Archbishop Hughes, who was asked to speak after the reading of the Gospel account of Jesus calming the wind and the waves, thanked them for coming.
“Thank you for being a part of these special days and for wanting to proclaim publicly that in the midst of whatever storms we experience, we turn to the Lord and we know that he is going to calm the winds and the storm.”
All the dioceses that have been severely impacted by the hurricanes are now experiencing historic times, the archbishop said.
“I’m learning how to be a shepherd without buildings, a shepherd of people,” he pointed out. “We’re being taught in a very powerful way that people come first.”

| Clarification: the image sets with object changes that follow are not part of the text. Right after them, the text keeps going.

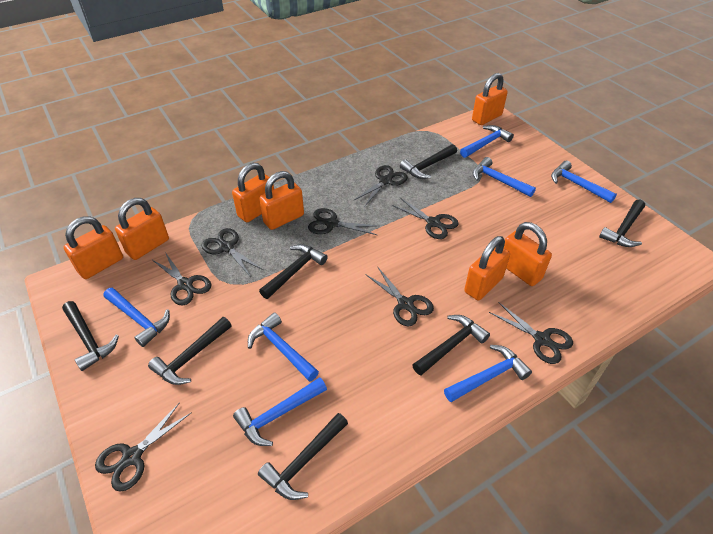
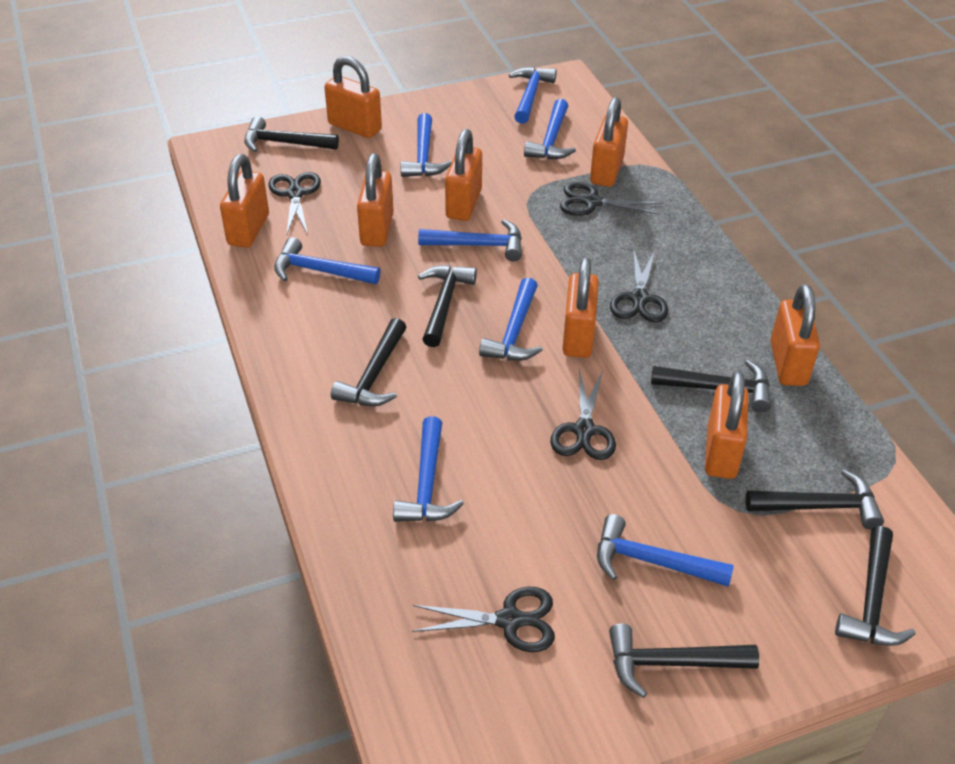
black scissors: 8 -> 5
blue hammer: 7 -> 8
orange padlock: 7 -> 8

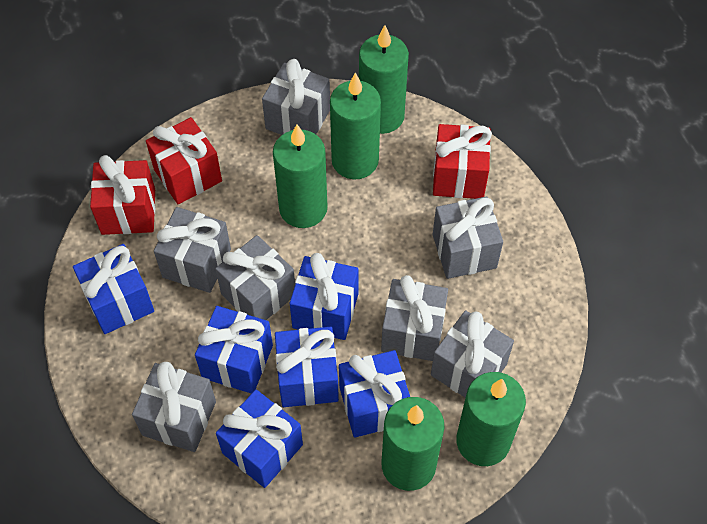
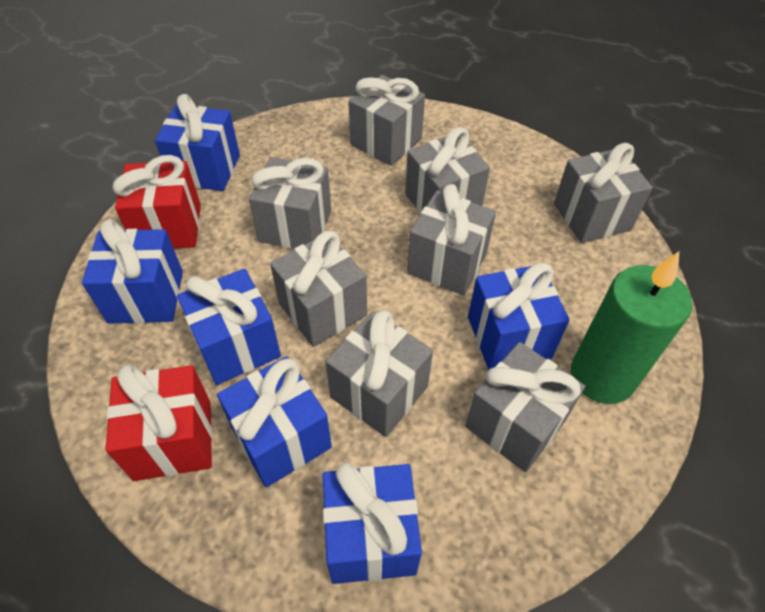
green candle: 5 -> 1
grey gift: 7 -> 8
red gift: 3 -> 2

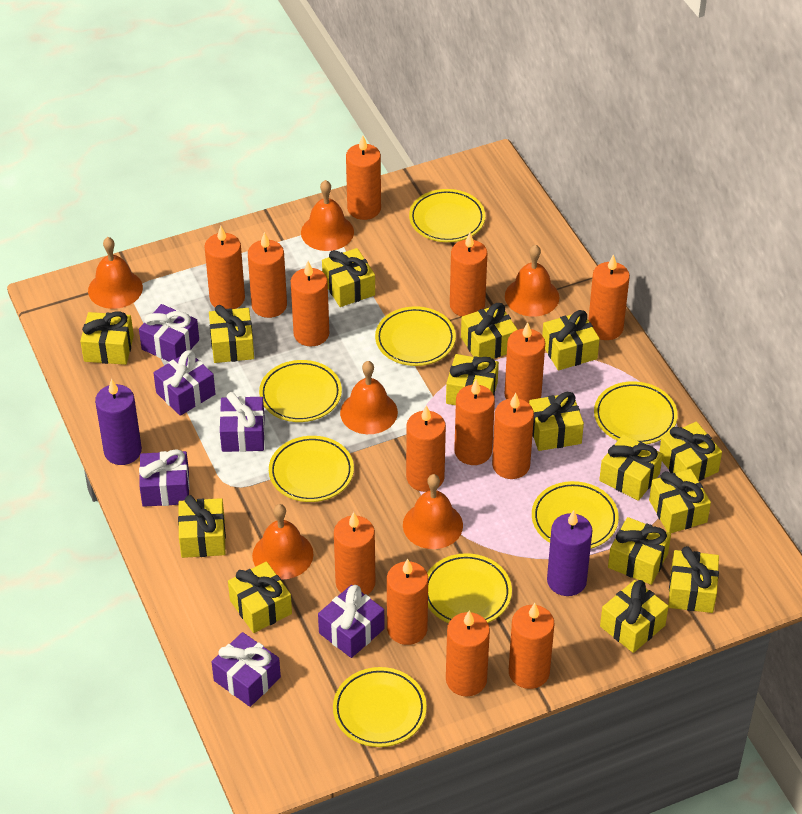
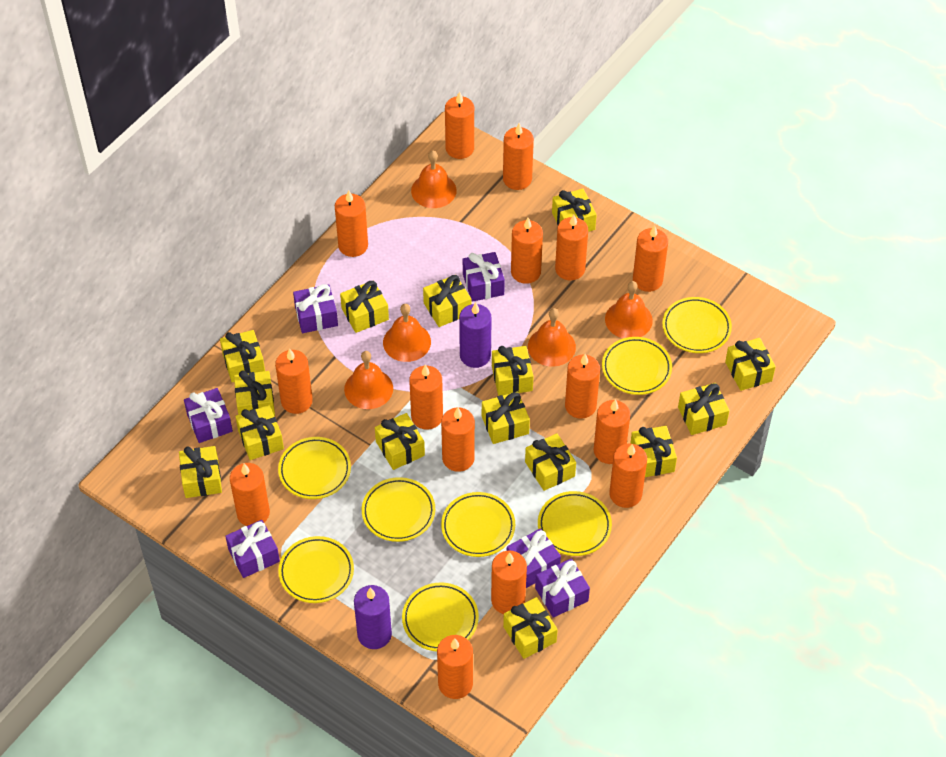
orange bell: 6 -> 5
orange candle: 14 -> 15

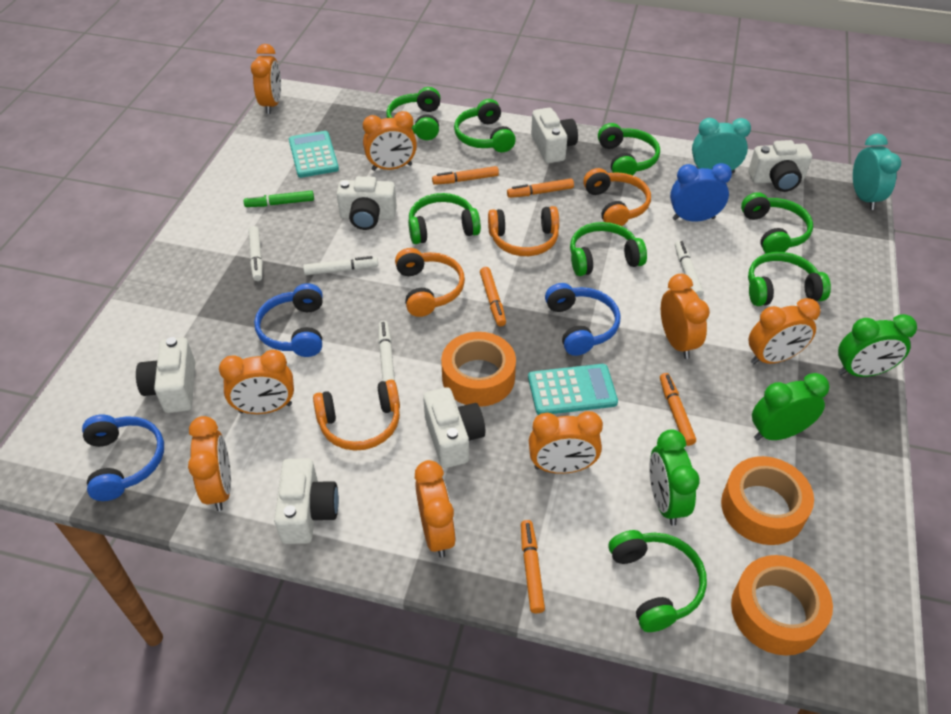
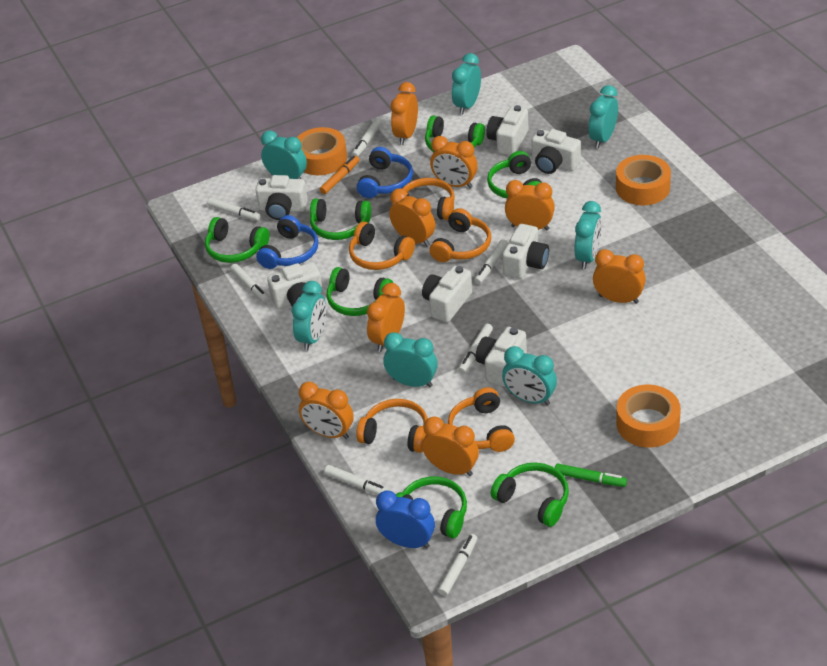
blue headphones: 3 -> 2
green clock: 3 -> 0
green headphones: 8 -> 7
orange headphones: 4 -> 5
orange marker: 5 -> 1
turquoise calculator: 2 -> 0
turquoise clock: 2 -> 7
white camera: 6 -> 7
white marker: 4 -> 7

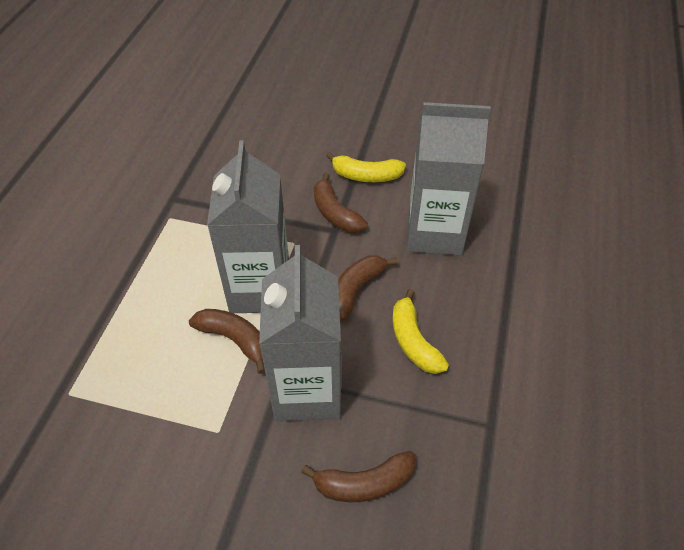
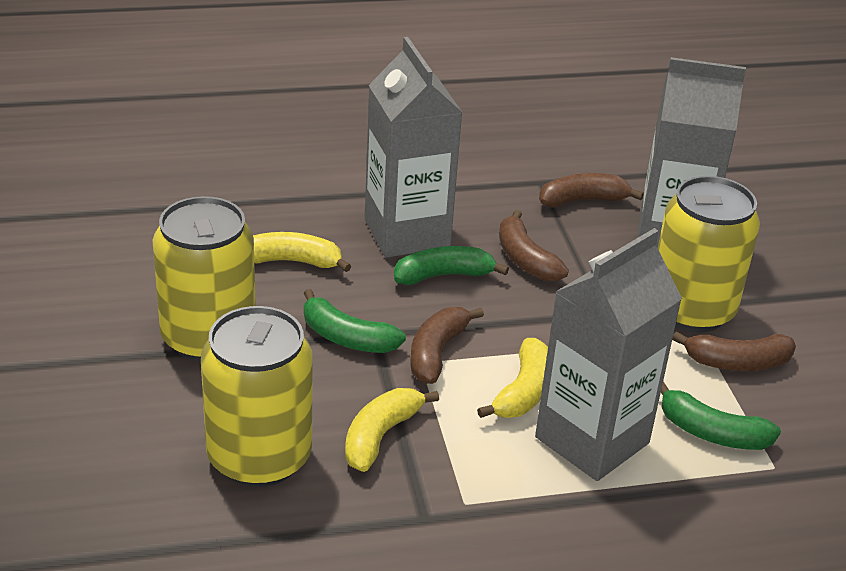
green banana: 0 -> 3
yellow banana: 2 -> 3
yellow can: 0 -> 3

Out of the over 1,200 New Orleans archdiocesan structures, over 350 were severely flooded and over 600 had significant wind damage, he said.
But confronted with the extensive damage, he said, it is more and more apparent that “the archdiocese is the people, and this is true in every diocese from which you come.”
He thanked “all dioceses who welcomed us with open arms … who welcomed our children into your schools.”
He especially thanked the Diocese of Baton Rouge “who absorbed over 220,000” from New Orleans into their homes, their shelters and their community.
He also noted that in the midst of the hurricane and following it, the people who make up the church still were able to respond.
For example, he said, through “an extraordinary effort” they were able to safely evacuate 25 Catholic senior citizen complexes and 10 Catholic residential facilities “and saved many lives.”
Throughout the crisis, “our priests were present with the rescuers. They were present in the Superdome, in the Cajun Dome and the Astrodome,” he said.
The food bank of the archdiocese was destroyed, he said, but in the month of September a new food bank was reassembled and in one month “we distributed over 7 million pounds of food to people in need—an extraordinary way in which we tried to recognize what God is asking of us at this time in history. People make up the church.”
“We are in a privileged moment in our history in the Archdiocese of New Orleans and, I am sure, in the surrounding dioceses that have been so severely impacted,” Archbishop Hughes said. “We have a chance to recognize what it really means to be church. We have an opportunity to move beyond the materialistic way and focus on what is more important—the things of the Spirit.”
He said that he now observes people “moving beyond barriers that have separated us” and “toward self-sacrificial love for one another.”
He believes “God wants us to come together as one people. The Lord wants us in the midst of the storm to recognize he is with us. He wants to calm the winds and calm the seas.”
A statue of the Sacred Heart still standing behind the New Orleans Cathedral reminds him “of God’s powerful, transforming, redeeming, sanctifying love reaching out to us, wanting to engage us, wanting to transform us.”
While it will not be possible to rebuild every Catholic facility that has been damaged, the archbishop said he believes that “the life and mission” of the archdiocese will be reestablished.
“We’ll be smaller in numbers, poorer in resources, we won’t be able to rebuild all of the churches, all of the schools, all of the facilities, but we will be restored … Those winds are bringing about a very important change in our lives.”